El libro continúa de pantalla en pantalla, un poco borroso porque cuenta otras historias. Se hace poema desde la perspectiva de un sujeto que crea, inventa, recrea, reinventa, hace un inventario de imágenes y se va lentamente sobre otros títulos como Portero de noche, donde la libertad es oscura. La mosca en sus varias versiones se posa sobre un “postre precario”. En La guerra de los Roses “todos sufrimos/ plagas cotidianas”, mientras una voz aparta el odio, el rencor. Así, El silencio de los corderos “las nubes braman / sus ansias de tormenta”, mientras Allí yace mi amada: “El niño solitario / yace sobre su cama / de costado // Escribe / Es tanta la tristeza / y sin embargo / la brisa hace bailar / suavemente a las hojas (…) Atisba su destino / de poeta / forense”.
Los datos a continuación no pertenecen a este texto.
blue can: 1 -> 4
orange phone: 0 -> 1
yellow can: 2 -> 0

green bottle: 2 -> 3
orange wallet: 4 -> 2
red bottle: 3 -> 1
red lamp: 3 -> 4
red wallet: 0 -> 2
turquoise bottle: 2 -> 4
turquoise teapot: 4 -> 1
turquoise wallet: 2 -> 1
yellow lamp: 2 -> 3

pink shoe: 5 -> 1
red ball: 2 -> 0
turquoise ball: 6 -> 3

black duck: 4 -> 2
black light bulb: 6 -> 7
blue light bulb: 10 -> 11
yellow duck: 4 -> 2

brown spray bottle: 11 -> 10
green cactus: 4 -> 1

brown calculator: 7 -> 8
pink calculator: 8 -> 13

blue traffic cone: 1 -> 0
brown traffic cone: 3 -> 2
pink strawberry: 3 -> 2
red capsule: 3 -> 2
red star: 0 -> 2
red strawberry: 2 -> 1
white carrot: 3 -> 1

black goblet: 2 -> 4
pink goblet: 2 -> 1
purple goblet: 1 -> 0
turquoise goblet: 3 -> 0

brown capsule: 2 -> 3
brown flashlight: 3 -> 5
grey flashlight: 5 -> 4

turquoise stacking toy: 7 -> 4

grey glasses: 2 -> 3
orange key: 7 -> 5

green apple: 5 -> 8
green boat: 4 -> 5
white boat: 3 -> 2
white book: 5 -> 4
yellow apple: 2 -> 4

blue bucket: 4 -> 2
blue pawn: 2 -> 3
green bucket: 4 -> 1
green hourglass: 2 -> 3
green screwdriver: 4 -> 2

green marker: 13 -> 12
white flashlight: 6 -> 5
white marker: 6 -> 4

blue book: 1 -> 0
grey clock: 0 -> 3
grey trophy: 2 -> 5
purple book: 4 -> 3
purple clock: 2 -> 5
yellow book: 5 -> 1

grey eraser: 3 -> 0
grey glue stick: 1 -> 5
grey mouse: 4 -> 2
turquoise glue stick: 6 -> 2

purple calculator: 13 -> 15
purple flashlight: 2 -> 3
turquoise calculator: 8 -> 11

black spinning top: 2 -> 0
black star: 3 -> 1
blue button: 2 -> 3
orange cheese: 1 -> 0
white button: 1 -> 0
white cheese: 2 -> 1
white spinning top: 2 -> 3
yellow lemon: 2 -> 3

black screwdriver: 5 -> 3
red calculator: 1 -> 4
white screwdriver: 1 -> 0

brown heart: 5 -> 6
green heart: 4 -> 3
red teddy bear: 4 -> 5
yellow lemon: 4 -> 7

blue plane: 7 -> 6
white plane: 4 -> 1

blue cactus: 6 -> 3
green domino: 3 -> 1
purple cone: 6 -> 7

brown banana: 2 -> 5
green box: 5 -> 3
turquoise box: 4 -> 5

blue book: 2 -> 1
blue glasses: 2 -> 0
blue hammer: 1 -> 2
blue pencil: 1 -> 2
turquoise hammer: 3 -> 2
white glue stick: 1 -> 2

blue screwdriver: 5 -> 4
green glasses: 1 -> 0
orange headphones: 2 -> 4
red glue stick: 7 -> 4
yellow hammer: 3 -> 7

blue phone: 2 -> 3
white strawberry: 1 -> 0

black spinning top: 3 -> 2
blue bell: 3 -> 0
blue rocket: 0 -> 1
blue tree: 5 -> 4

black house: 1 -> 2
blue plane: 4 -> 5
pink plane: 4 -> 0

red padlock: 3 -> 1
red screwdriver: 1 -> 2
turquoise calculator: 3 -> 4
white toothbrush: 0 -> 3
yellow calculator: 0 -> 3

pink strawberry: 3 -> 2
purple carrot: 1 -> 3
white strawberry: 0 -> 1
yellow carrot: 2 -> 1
Jalona en La sociedad de los poetas muertos, lugar donde Peter Weir deja vivir y sufrir a un Robin Williams pedagógicamente aventurero.

Con este libro, con esta puesta en escena de títulos en los que las películas se han quedado en la pantalla, Oswaldo González nos demuestra su capacidad para hilvanar sus propias pasiones, su amable manera de tocar y verbalizar lo que hace tiempo quedó en su retina. Pero más, quedó en su alma, ese espacio que suele jugarnos malas pasadas, como ésta en la que un poeta se convierte en personaje de muchas historias contadas por otros. O por él, que es otro.

(Prólogo al libro Zona muerta, publicado por La Mancha Ediciones, Caracas, 2010).